AUTH_SESSION_TTL24hNormal absolute session lifetime.
AUTH_REMEMBER_SESSION_TTL720hRemembered absolute session lifetime.

The earliest applicable expiry wins. A valid access JWT cannot revive an expired, revoked, or idle session.

Refresh Behavior

Protected middleware can recover from a missing or expired access cookie using the current refresh secret. That recovery reissues access state without rotating the refresh secret.

Explicit POST /api/v1/auth/refresh rotates the refresh secret and updates refresh_rotated_at.

Keeping normal middleware recovery separate from explicit rotation prevents concurrent browser requests at the access-token boundary from repeatedly invalidating each other.

Revocation

Generated routes support:

  • current-session logout
  • logout from all sessions
  • session listing
  • revoking one owned session
  • revoking other sessions after a password change
  • revoking sessions after a password reset

Logout and current-session revoke own cookie clearing. An unrelated protected-request 401 does not clear cookies because it may race with newer valid browser state.

Generated auth cookies use:

  • HttpOnly: true
  • SameSite: Lax
  • Secure from AUTH_COOKIE_SECURE

Use AUTH_COOKIE_SECURE=true behind production HTTPS. auto is useful when the same generated App must support plain-HTTP local development and HTTPS deployment.

Generated auth cookies remain host-scoped. This keeps sibling hosts outside the authentication boundary.

CSRF Boundary

SameSite=Lax reduces common cross-site cookie submission, but it is not a complete substitute for request policy.

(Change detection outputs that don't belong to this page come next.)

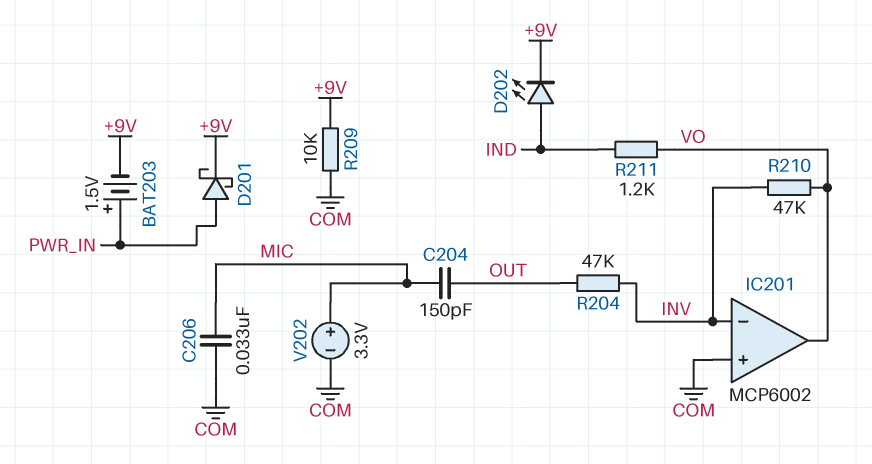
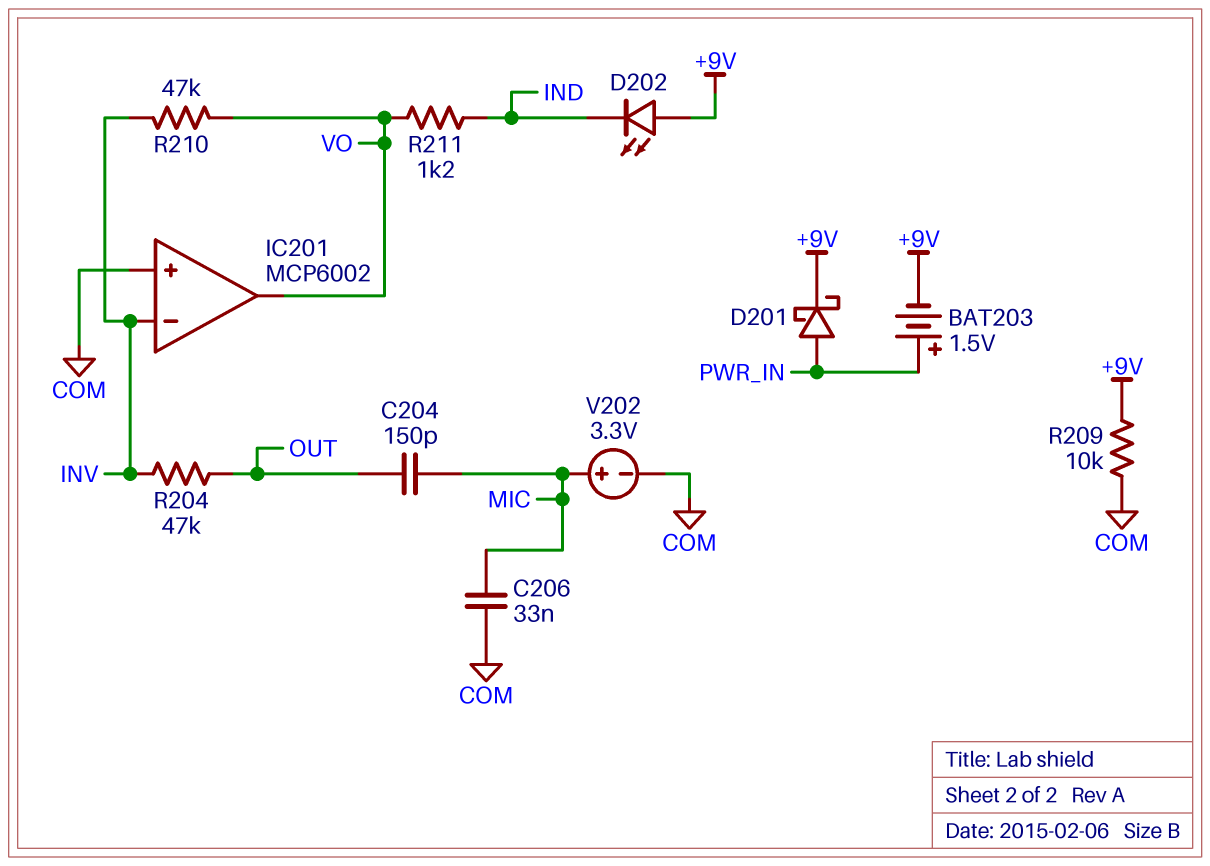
D202: LED (A IND, K +9V) -> LED (A +9V, K IND)

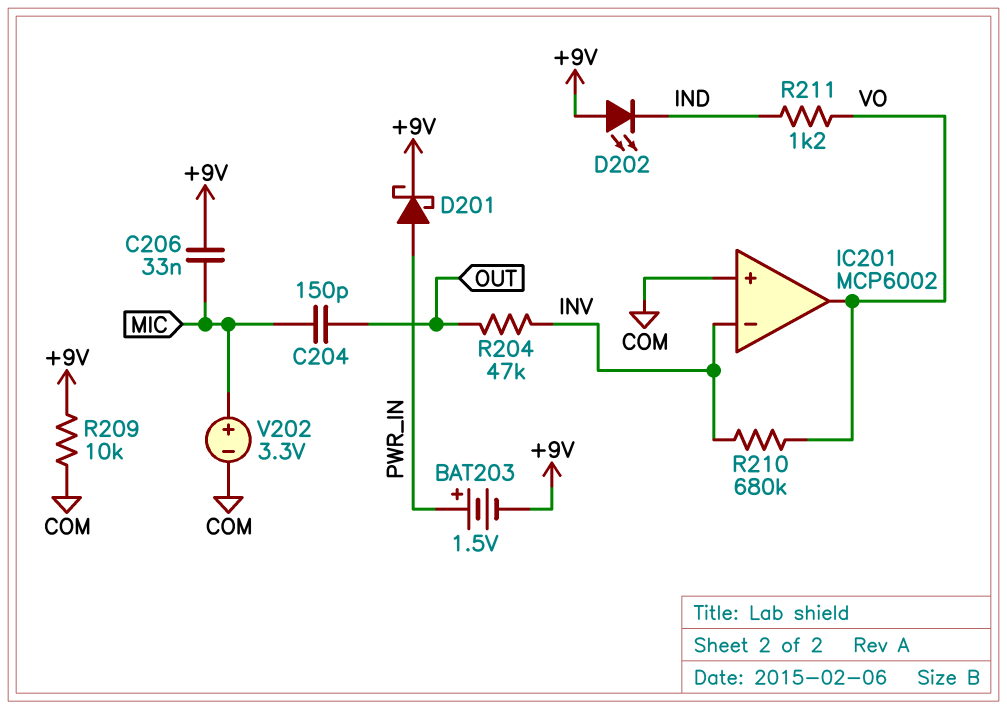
C206: 33nF (COM, MIC) -> 33nF (+9V, MIC)
R210: 47k (INV, VO) -> 680k (INV, VO)

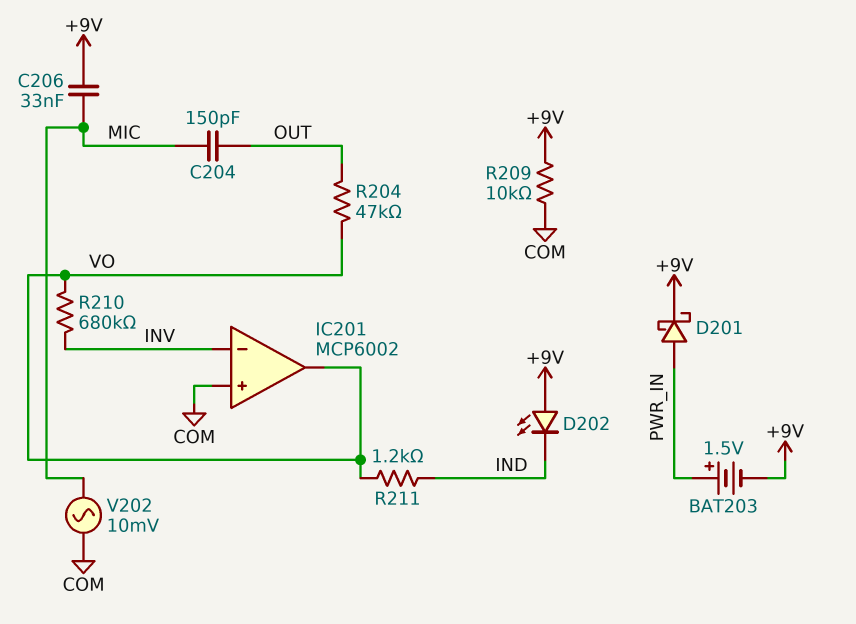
R204: 47k (INV, OUT) -> 47k (OUT, VO)
V202: 3.3V (plus MIC, minus COM) -> AC 10mV (COM, MIC)

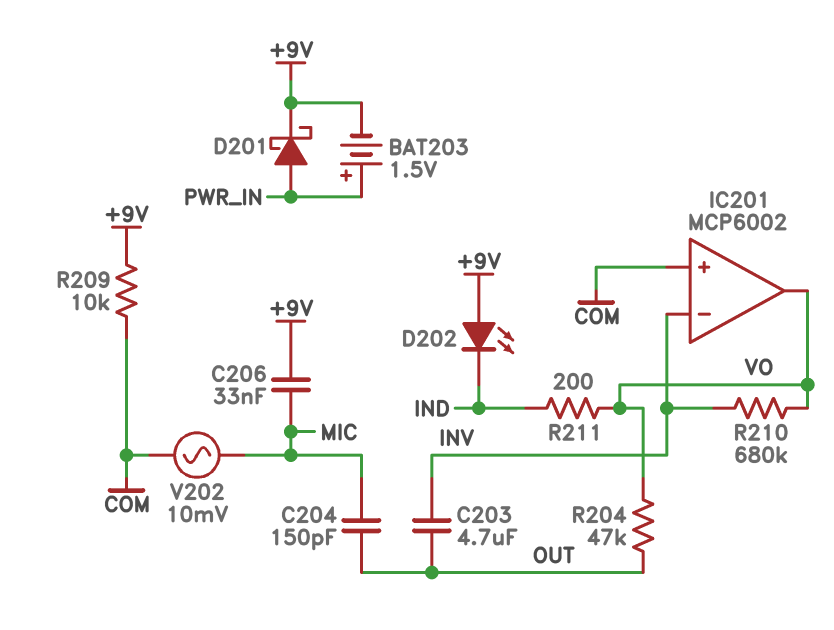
C203: none -> 4.7uF (INV, OUT)
R211: 1.2k (IND, VO) -> 200 (IND, VO)

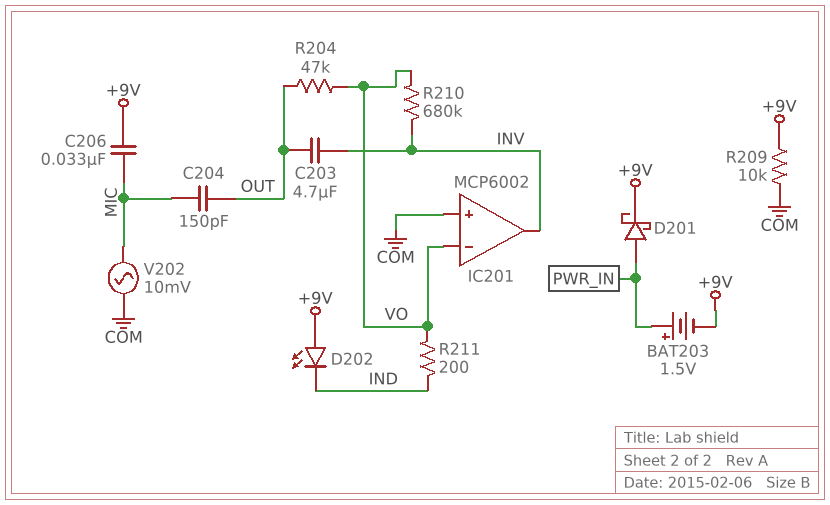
IC201 pin in-: INV -> VO
IC201 pin out: VO -> INV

For browser-authenticated state-changing routes:

  • use non-safe HTTP methods
  • validate allowed origins where cross-origin traffic is possible
  • add CSRF middleware when the deployment accepts cross-site forms or embeds
  • keep CORS credentials and allowed origins explicit
  • do not expose mutation behavior through GET

Apply CSRF policy at route or router composition through webmiddleware; do not scatter token validation through business services.

Client Rules

Browser clients should:

  • send requests with cookie credentials when crossing origins intentionally
  • treat 401 as an authentication result, not a reason to mutate cookies directly
  • avoid storing access or refresh values in local storage
  • use session-list and revoke routes for user-visible session controls

Common Mistakes

Common mistakes

  • Do not trust a JWT after its session row is revoked or expired.
  • Do not persist raw refresh secrets.
  • Do not rotate refresh secrets from every concurrent protected request.
  • Do not clear cookies from arbitrary middleware failures.
  • Do not rely on CORS as CSRF protection.